Месть смертника. Штрафбат
Шрифт:
Один из шрапнельных осколков звякнул по автомату, чуть не выбив его из рук. Самого Белоконя не задело. Он бежал вперед, стреляя в дым короткими очередями. Вокруг падали, отставали.
– Рита, Рита, Рита! – твердил он. Каждый раз спохватывался и заставлял себя повторить имена жены и детей. А потом снова: «Рита-Рита-Рита!»
За взорванными дзотами была еще одна линия огневых. Добежав до этого рубежа, солдаты натыкались на настоящий пулеметный шквал. Три уцелевших дзота выкашивали наступающих. Спасались только те, кто успевал нырнуть в воронки в земле – семьдесят
Белоконь скатился в небольшую яму от снаряда. Здесь уже лежали двое мертвых бойцов. Один сжимал в руке противотанковую связку. Белоконь аккуратно разжал его пальцы.
Вокруг стоял безумный грохот, но в этой какофонии он явственно различал голос немецкого пулемета, работавшего чуть выше, буквально в паре шагов от ямы. Он хотел высунуться, но вдруг понял, что солдат с гранатами повел себя точно так же – и лежал теперь с разорванной пулями головой. Белоконь снял каску, надел ее на дуло автомата и приподнял его над краем воронки. Тут же звякнуло, и покореженная каска улетела далеко назад.

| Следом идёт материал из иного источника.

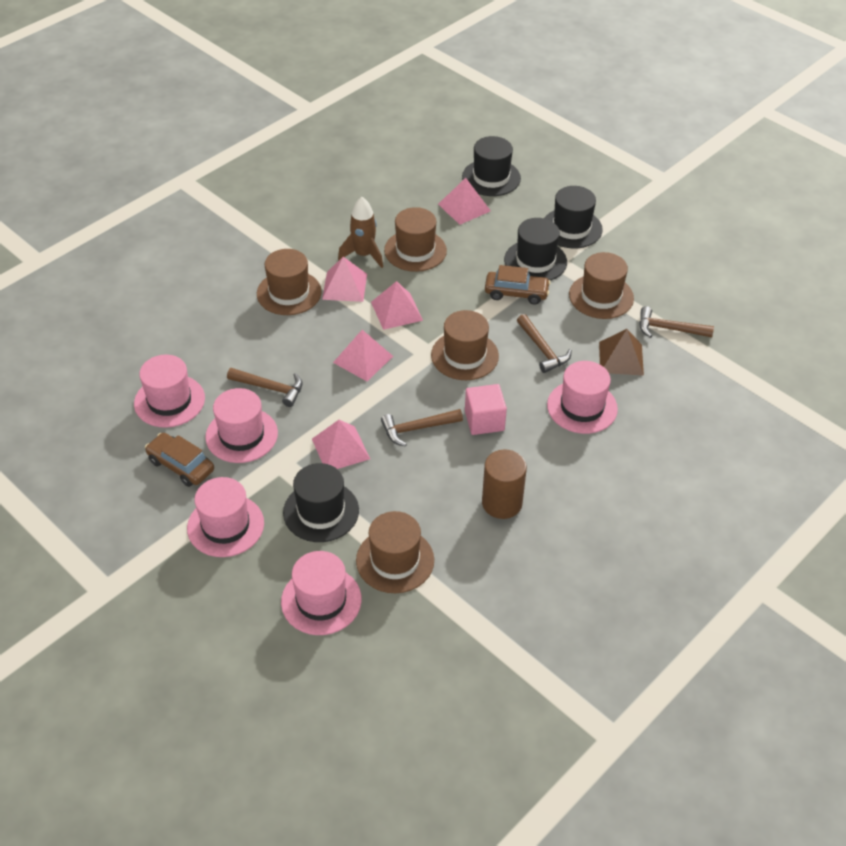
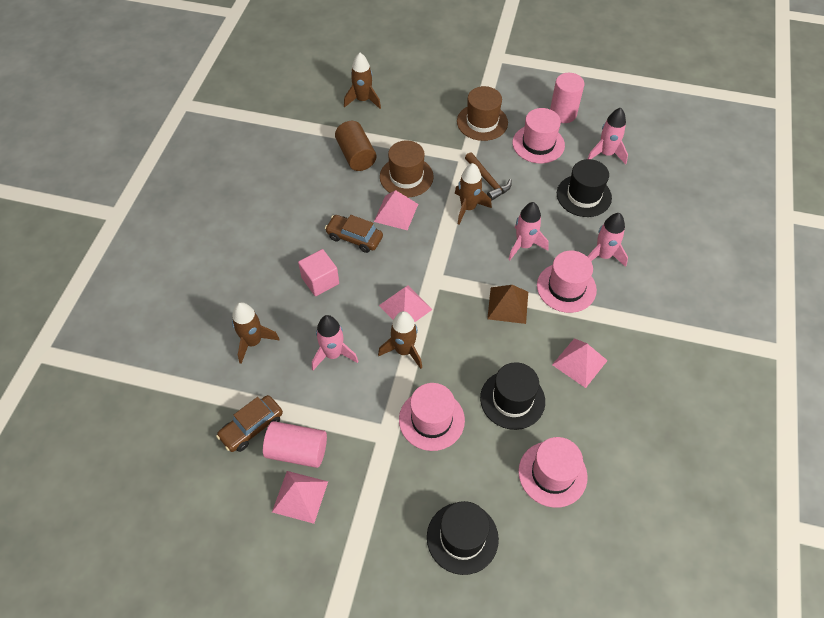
black hat: 4 -> 3
brown hammer: 4 -> 1
brown hat: 5 -> 2
brown rocket: 1 -> 4
pink cylinder: 0 -> 2
pink hat: 5 -> 4
pink pyramid: 5 -> 4
pink rocket: 0 -> 4

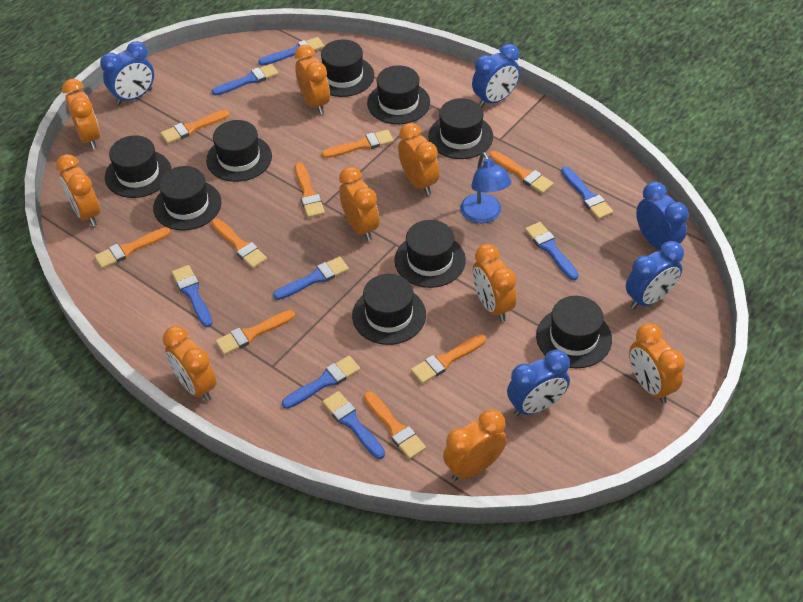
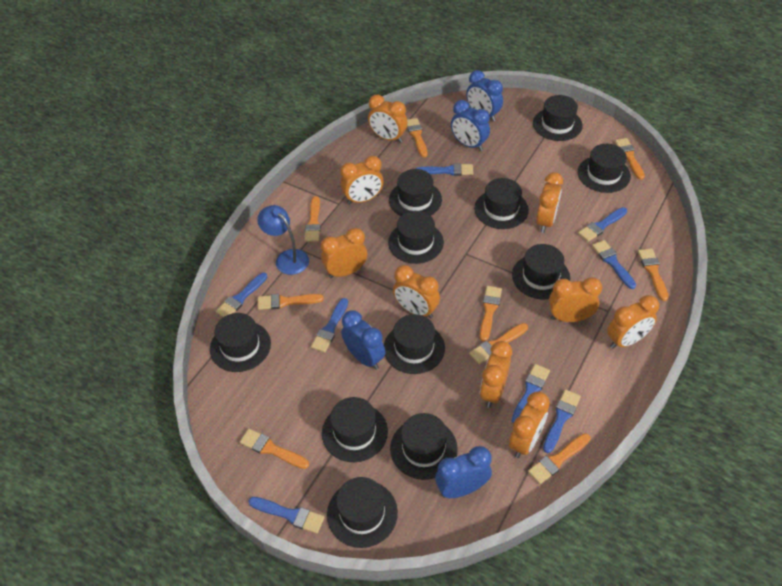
black hat: 9 -> 11
blue clock: 5 -> 4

Пулемет был рядом и долбил без передышки. Бросить связку наобум? Но в бронированную амбразуру, лишь немного приподымающуюся над землей, попасть сложно. Он же не Смирнов, чье умение бросать гранаты было чем-то сверхъестественным. Белоконь мог надеяться только на удачу.
С каждой секундой промедления эта такая близкая огневая разносила все новых солдат его и соседних взводов. Мало кто подобрался к ней так близко. Если не удается выглянуть – надо бросать наобум, решил Белоконь, сжал связку и размахнулся.
В этот момент пулемет умолк. Белоконь не гадал, из-за чего это произошло – он понял сразу, чутьем: в дзоте меняют раскаленный ствол орудия. Не задумываясь о верности этого неожиданного прозрения, он выглянул над ямой, увидел всего в двух метрах от себя закрытую землей железную амбразуру, примерился и бросил.
БОМ-М-М!
То ли взрыв, то ли удар гигантского колокола. Белоконь чудом успел нырнуть обратно, открыть рот и заслонить руками уши. Перевернувшись на спину, он так и замер с открытым ртом.
В солнечном, перемазанном черным дымом небе над позициями штрафников поднимались в воздух красные сигнальные ракеты. Одна за другой. Сигнал к отступлению.
Уже? Но почему?!
Это было черт знает что. Атака провалилась.
Белоконь закинул автомат за спину – какая же это легкая и удобная штуковина в сравнении с громоздкой винтовкой! – и пополз назад, к своим окопам.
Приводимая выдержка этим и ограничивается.